PARIS: Le porte-conteneurs "San Antonio" battant pavillon maltais et appartenant à l'armateur français CMA CGM a fait "l'objet d'une attaque" mardi dans le détroit d'Ormuz, a confirmé mercredi matin CMA CGM.

L'attaque a fait des "blessés parmi les membres d'équipage" qui ont été "évacués et soignés", et a occasionné des "dommages" au navire, a ajouté CMA CGM dans un bref communiqué à l'AFP.

L'agence de sécurité maritime britannique UKTMO avait rapporté qu'un cargo avait été touché mardi vers 18H30 GMT par un "projectile d'origine inconnue" dans le détroit d'Ormuz, sans l'identifier.

L'armateur précise qu'il suit la situation de près et qu'il reste pleinement mobilisé aux côtés de l'équipage.

L'attaque a eu lieu au lendemain du "projet Liberté" lancé par Donald Trump pour escorter les navires bloqués dans le Golfe afin de les aider à quitter le détroit d'Ormuz.
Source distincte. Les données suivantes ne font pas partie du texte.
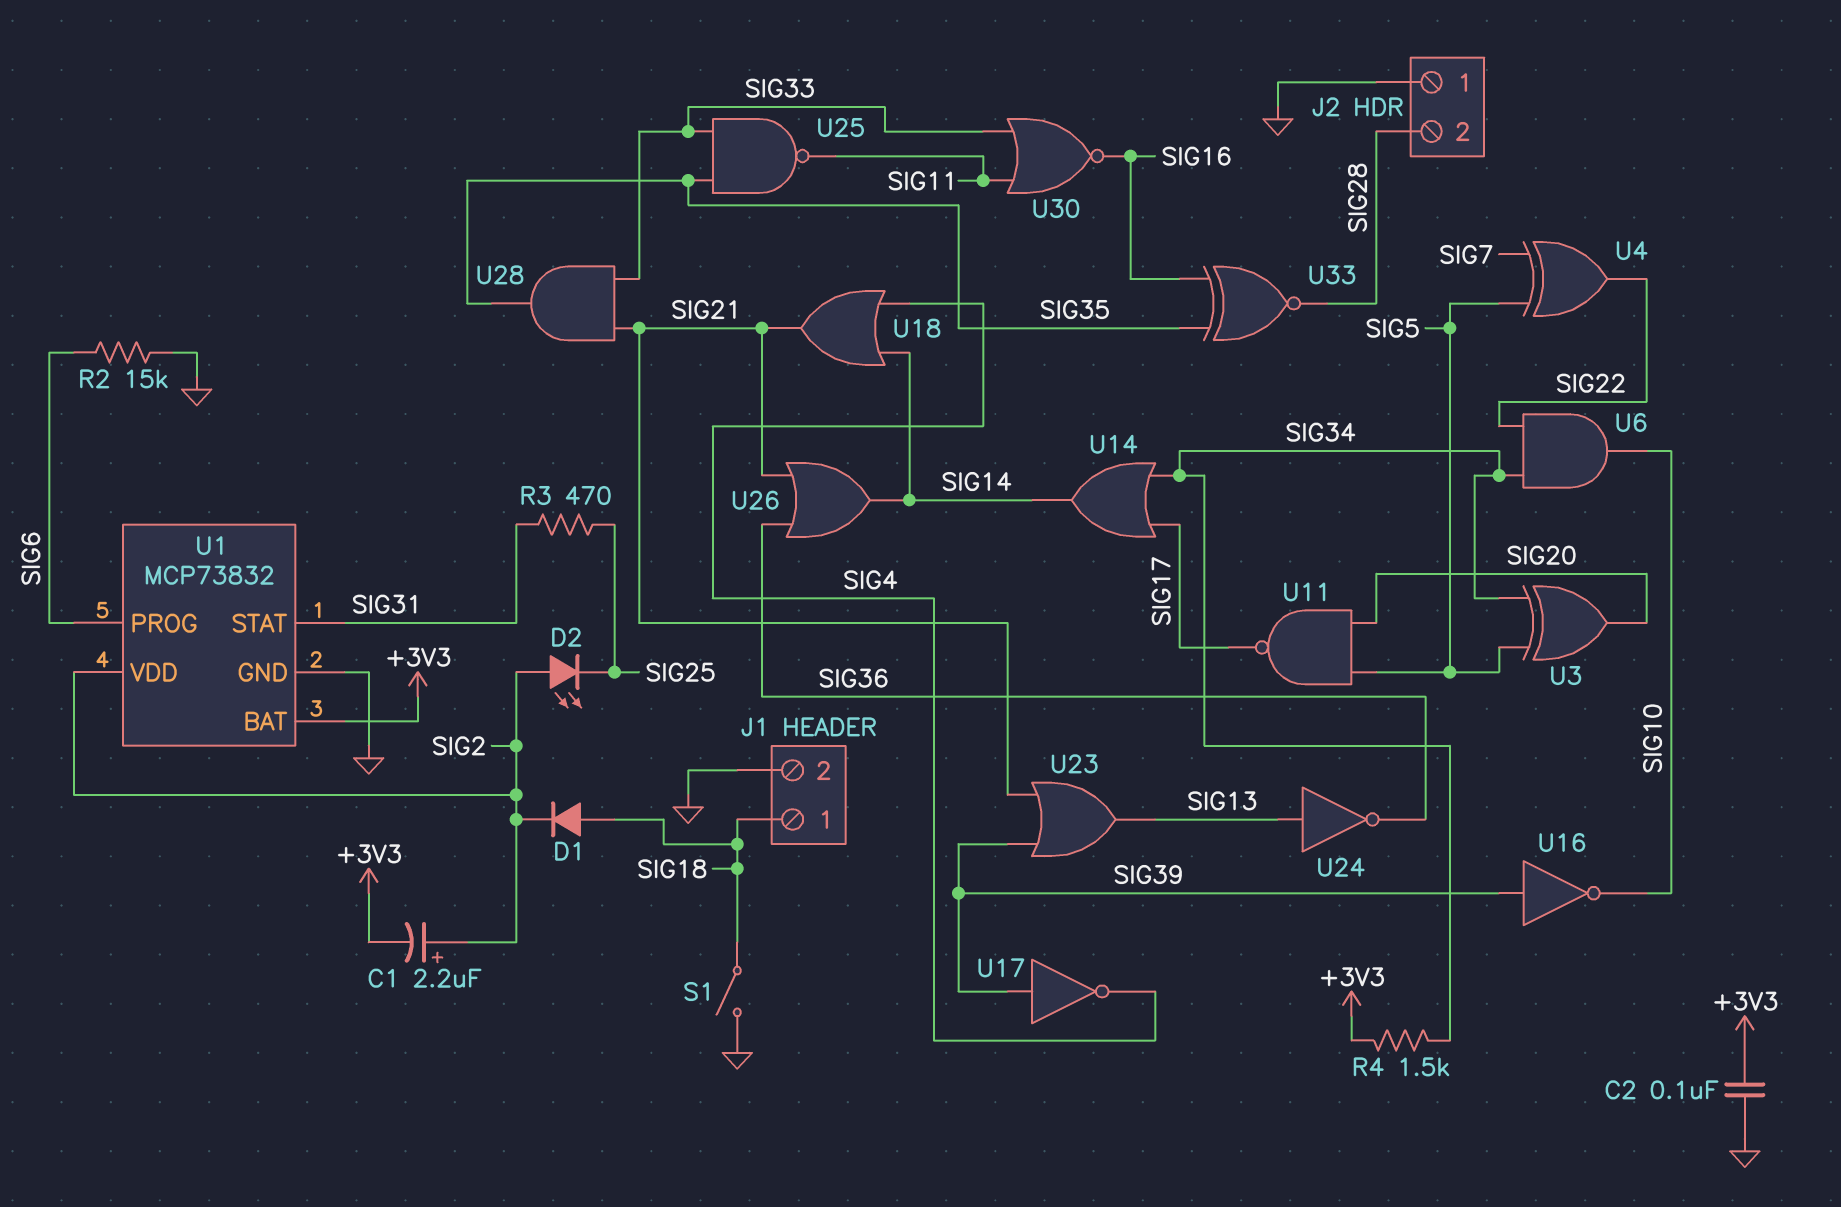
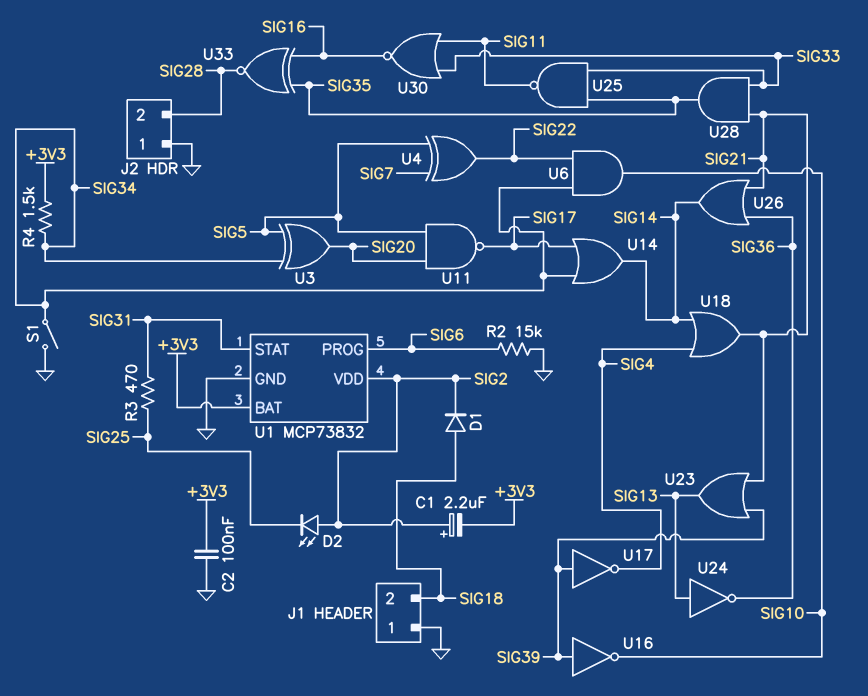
J1 pin 1: SIG18 -> GND
J1 pin 2: GND -> SIG18
S1: switch (GND, SIG18) -> switch (GND, SIG34)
Mais l'opération d'escorte a été arrêtée dès mardi au bout d'un jour seulement par le même Donald Trump, dans le but de parvenir à un accord avec l'Iran pour mettre fin à la guerre au Moyen-Orient.

Le président américain a déclaré sur sa plateforme Truth Social que "de grands progrès" avaient été réalisés dans les négociations, et que le "Projet liberté" serait suspendu "pendant une courte période" pour voir si un accord pouvait "être finalisé et signé".